Software & Data Management
The embedded controller firmware implements a deterministic real-time operating system (RTOS) with deterministic task scheduling for synchronized valve sequencing, pump modulation, and GC trigger signaling. Experimental methods—including ramp profiles, sampling intervals, background gas injection sequences, and leak-test protocols—are stored as reusable method files with version control. Raw sensor data (pressure, temperature, humidity) are logged at 1 Hz resolution and exported with embedded calibration coefficients. Integrated calculation modules compute instantaneous gas evolution rates (μmol·h⁻¹), cumulative yields (μmol), and normalized metrics (e.g., μmol·g⁻¹·h⁻¹, mol·photon⁻¹) directly from GC peak areas using user-defined calibration curves (R² > 0.999, linear range 0.1–100 μmol). Export formats include CSV, PDF reports with embedded chromatograms, and XML for LIMS ingestion.
Applications
- Quantitative apparent quantum yield (AQY) determination for overall water splitting (H₂ + O₂ co-evolution) under simulated solar illumination
- Time-resolved CO₂ photoreduction kinetics—monitoring multi-carbon product distribution (CO, CH₄, C₂H₄, C₂H₆) with high reproducibility (RSD < 3% across quadruplicate injections)

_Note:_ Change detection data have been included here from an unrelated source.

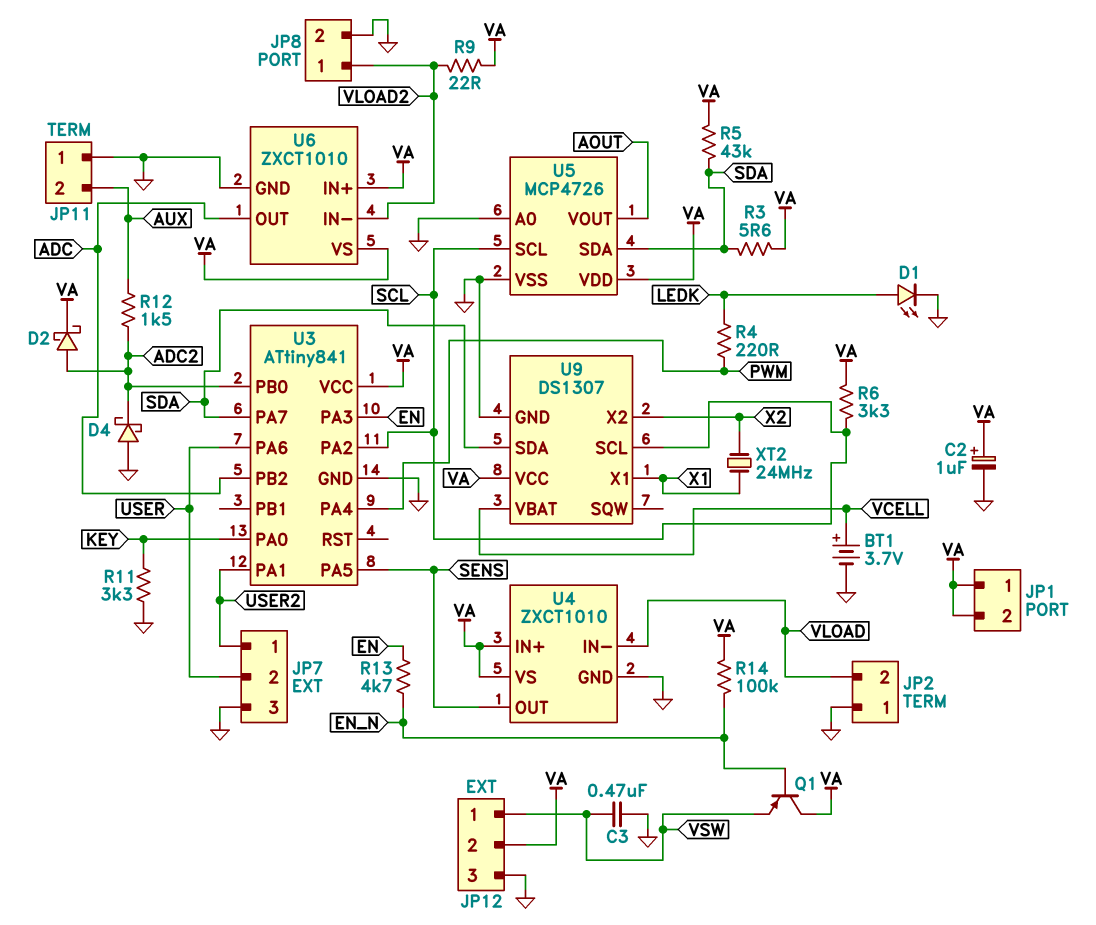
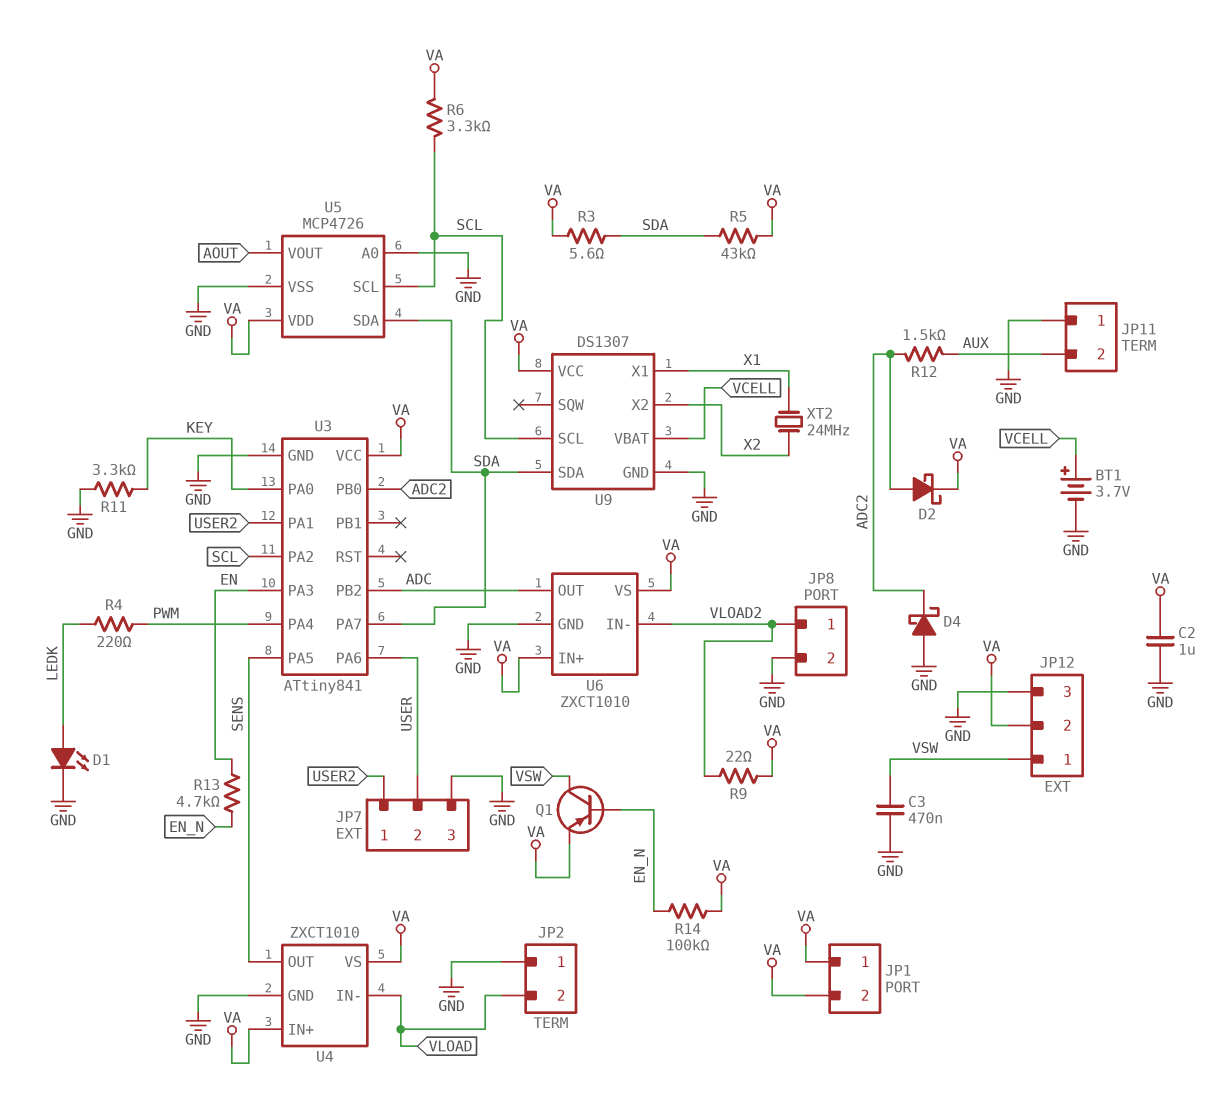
C2: 1uF (plus VA, minus GND) -> 1uF (GND, VA)
Q1: PNP (B EN_N, C VA, E VSW) -> PNP (B EN_N, C VSW, E VA)

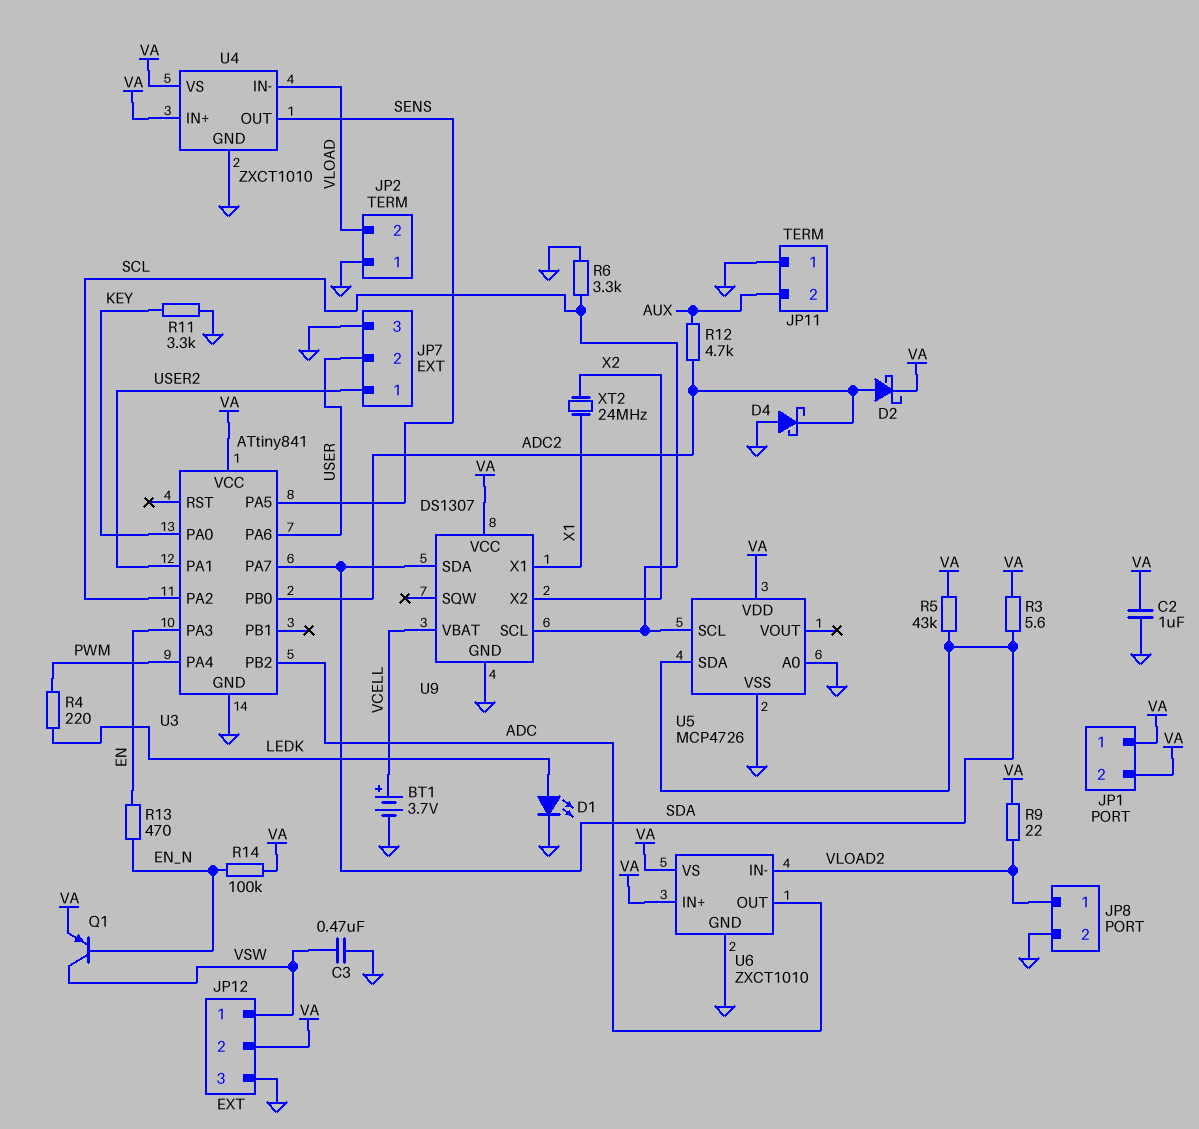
R6: 3.3k (SCL, VA) -> 3.3k (GND, SCL)
R12: 1.5k (ADC2, AUX) -> 4.7k (ADC2, AUX)
R13: 4.7k (EN, EN_N) -> 470 (EN, EN_N)
U5 pin VOUT: AOUT -> none

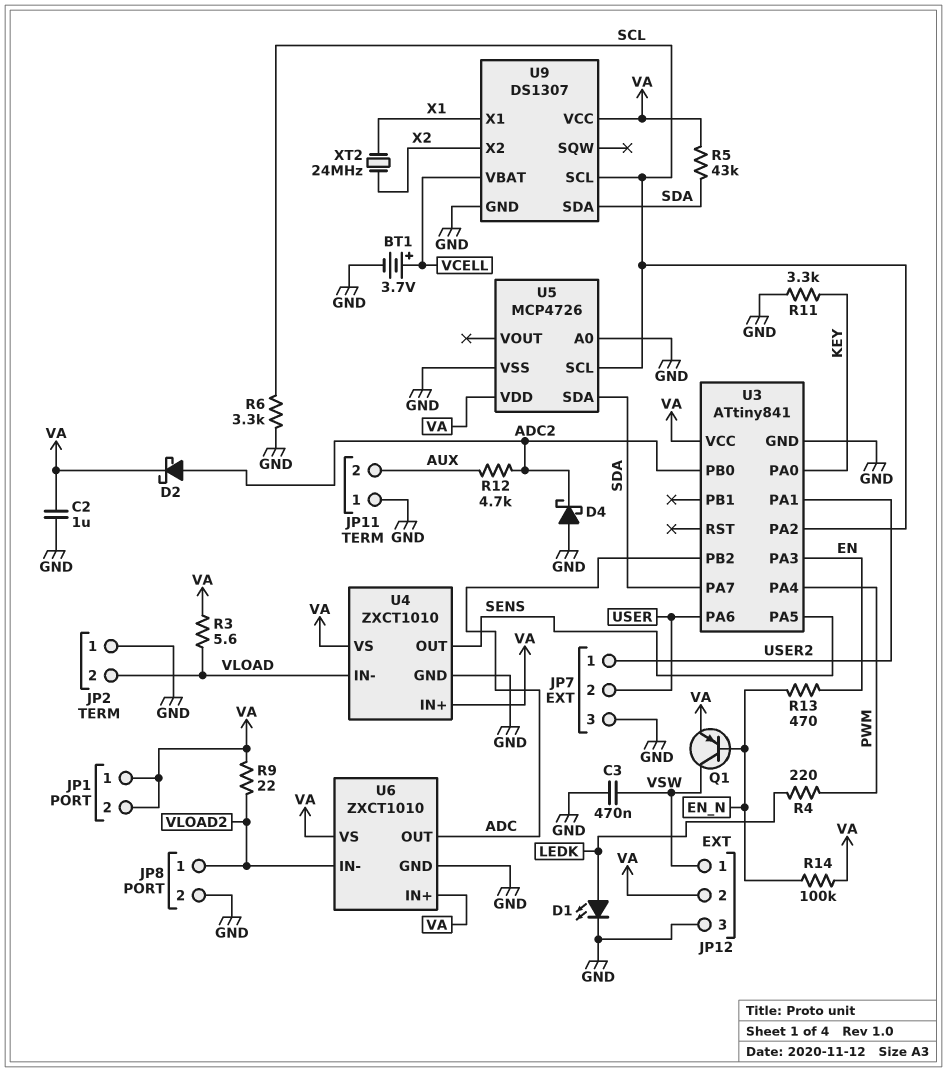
R3: 5.6 (SDA, VA) -> 5.6 (VA, VLOAD)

- Electrocatalytic and photoelectrocatalytic gas evolution studies under potentiostatic/galvanostatic control
- Thermocatalytic H₂ production from ammonia decomposition or formic acid dehydrogenation
- Stability benchmarking of MOFs, covalent organic frameworks (COFs), and single-atom catalysts under prolonged gaseous reaction conditions
- Method development for ISO/IEC 17025 accreditation of photocatalytic activity testing laboratories
FAQ
What is the minimum detectable gas quantity per analysis?
Detection limits depend on GC detector sensitivity and selected quantitative loop volume. With a 0.5 mL loop and standard TCD detection, the system reliably quantifies ≥0.2 μmol of H₂ or O₂ per injection.
Can the μGAS1001 be used for reactions requiring elevated pressure?
No—the system is rated for operation from full vacuum (≤0.5 kPa abs) up to ambient pressure only. It is not designed for pressurized (>101.3 kPa gauge) or supercritical applications.
Is the reactor compatible with corrosive gases such as HCl or NH₃?
Yes—high-borosilicate glass construction provides excellent resistance to most inorganic acids and bases below 150°C; extended exposure to HF, hot concentrated phosphoric acid, or strong alkalis above pH 13 is not recommended.
How is background gas introduced without air contamination?
Via the patented valve island’s dedicated background gas port, which injects carrier gas (e.g., Ar, N₂) under precise pressure regulation—eliminating syringe-based puncture and associated O₂/N₂ ingress.
Does the system support external light source synchronization?
Yes—TTL-triggered illumination start/stop signals can be input via the rear-panel I/O interface, enabling precise correlation between photon flux onset and gas accumulation kinetics.